Antes de su arribo a México desempeñó importantes puestos en varios países y su mejor antecedente fue el haber establecido relaciones con Nigeria y la Santa Sede.
Su estrecha amistad con Ángel Sodano, Secretario de Estado del Vaticano, hombre de gran poder durante el papado de Juan Pablo II, fue factor esencial para su papel protagónico como alto representante de la Iglesia católica en México. Hizo a un lado a los obispos y arzobispos nativos y construyó una relación directa entre el Vaticano y el Poder Ejecutivo de México. Las reiteradas visitas a nuestro país del citado Papa, fueron la punta de lanza para que el 12 de octubre de 1992, el gobierno de Salinas de Gortari, después de las reformas constitucionales a los artículos 3, 5, 24, 27 y 130, diera vuelta a la página de historia y reconociera las relaciones entre la Santa Sede y México, enterrando, en parte, el Estado Laico de la generación de la Reforma, encabezada por el Presidente Benito Juárez.
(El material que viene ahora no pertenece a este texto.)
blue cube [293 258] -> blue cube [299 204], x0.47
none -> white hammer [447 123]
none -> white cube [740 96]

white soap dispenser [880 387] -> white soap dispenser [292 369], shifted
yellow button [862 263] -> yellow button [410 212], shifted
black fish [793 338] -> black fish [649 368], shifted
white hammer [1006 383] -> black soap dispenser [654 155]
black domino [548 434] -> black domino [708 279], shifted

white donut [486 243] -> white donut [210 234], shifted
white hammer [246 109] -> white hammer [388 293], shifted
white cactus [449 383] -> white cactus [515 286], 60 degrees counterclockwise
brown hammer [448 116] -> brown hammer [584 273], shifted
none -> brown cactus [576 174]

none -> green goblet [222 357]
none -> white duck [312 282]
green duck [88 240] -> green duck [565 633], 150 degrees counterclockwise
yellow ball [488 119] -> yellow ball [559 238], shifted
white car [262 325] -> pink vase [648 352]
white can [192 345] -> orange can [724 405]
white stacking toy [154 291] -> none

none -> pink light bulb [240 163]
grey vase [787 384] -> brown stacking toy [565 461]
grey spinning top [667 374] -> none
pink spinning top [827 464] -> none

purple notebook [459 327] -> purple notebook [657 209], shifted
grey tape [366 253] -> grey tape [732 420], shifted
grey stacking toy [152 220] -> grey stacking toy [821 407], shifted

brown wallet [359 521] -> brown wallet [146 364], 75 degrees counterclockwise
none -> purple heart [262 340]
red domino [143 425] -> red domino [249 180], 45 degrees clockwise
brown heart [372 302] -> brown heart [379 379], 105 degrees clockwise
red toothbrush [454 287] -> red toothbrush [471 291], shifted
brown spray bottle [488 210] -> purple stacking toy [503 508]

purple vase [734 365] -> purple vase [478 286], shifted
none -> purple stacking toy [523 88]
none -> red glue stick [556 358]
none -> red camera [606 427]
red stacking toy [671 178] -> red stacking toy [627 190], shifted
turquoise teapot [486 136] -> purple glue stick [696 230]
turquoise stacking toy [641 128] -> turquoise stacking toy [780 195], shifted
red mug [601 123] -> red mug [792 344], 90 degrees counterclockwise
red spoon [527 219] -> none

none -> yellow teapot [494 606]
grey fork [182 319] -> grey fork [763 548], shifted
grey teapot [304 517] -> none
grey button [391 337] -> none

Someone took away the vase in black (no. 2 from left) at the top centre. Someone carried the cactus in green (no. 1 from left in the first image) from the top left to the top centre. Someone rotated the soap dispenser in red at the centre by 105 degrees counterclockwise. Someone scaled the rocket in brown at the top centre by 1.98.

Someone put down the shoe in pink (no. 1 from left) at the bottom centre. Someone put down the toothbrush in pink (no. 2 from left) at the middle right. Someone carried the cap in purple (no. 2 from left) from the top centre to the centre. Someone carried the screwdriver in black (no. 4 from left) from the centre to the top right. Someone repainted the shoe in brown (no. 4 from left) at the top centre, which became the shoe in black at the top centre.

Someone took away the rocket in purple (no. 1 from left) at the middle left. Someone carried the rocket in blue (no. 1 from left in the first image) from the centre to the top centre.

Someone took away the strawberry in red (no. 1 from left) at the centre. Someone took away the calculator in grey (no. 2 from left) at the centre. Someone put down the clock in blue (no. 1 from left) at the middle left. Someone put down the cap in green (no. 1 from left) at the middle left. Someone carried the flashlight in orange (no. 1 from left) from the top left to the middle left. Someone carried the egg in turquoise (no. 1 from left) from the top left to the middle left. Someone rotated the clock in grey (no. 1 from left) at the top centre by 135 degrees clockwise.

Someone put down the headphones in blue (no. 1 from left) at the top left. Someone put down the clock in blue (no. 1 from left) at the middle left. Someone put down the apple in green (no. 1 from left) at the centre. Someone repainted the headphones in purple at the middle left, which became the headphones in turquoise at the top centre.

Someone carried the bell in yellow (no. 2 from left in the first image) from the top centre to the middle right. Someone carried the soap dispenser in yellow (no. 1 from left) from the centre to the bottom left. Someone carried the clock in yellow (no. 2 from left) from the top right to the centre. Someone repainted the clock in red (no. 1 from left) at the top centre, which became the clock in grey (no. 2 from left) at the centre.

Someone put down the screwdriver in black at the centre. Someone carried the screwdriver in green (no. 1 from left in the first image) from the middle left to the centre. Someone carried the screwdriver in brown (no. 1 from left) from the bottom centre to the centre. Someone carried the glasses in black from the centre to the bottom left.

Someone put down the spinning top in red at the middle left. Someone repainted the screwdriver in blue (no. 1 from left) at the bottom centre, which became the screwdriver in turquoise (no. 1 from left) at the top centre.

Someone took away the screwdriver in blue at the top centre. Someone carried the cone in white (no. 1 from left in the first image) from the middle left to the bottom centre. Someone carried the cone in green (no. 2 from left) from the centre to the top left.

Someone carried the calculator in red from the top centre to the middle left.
En las casi dos décadas, Prigione se vio envuelto en trascendentes episodios de la vida nacional. Debutó, en cierta manera, en las fraudulentas elecciones del estado de Chihuahua en 1986, cuando el alto clero de aquella entidad amenazó con cerrar templos y con suspender misas. Le correspondió el asesinato del Cardenal Juan José Posadas Ocampo en Guadalajara, Jalisco, a manos de sicarios del narcotráfico. Intervino en el bochornoso caso de los narcotraficantes Ramón y Benjamín Arellano Félix, a quienes recibió en la Nunciatura y trató de entrevistarlos con el Presidente Salinas de Gortari, sin que las autoridades competentes – Gobernación, y PGR – hicieran algo por capturarlos.
Hacia el interior de la Iglesia combatió porfiadamente a los obispos progresistas que encabezaban la llamada Teología de la Liberación – Sergio Méndez Arceo, Samuel Ruiz García y Raúl Vera, entre otros – removió a casi la mitad de los obispos, designó clérigos afines a su política centralizada y cultivó la amistad de mexicanos poderosos en las altas élites financieras, sociales y políticas. Encubrió las denuncias contra los crímenes del padre Marcial Maciel, fundador de los Legionarios de Cristo. Calificó de mitos fundacionales al ahora santo Juan Diego y la aparición de la Virgen María. Su huella en la historia de México es, indudablemente, una marca difícil de soslayar.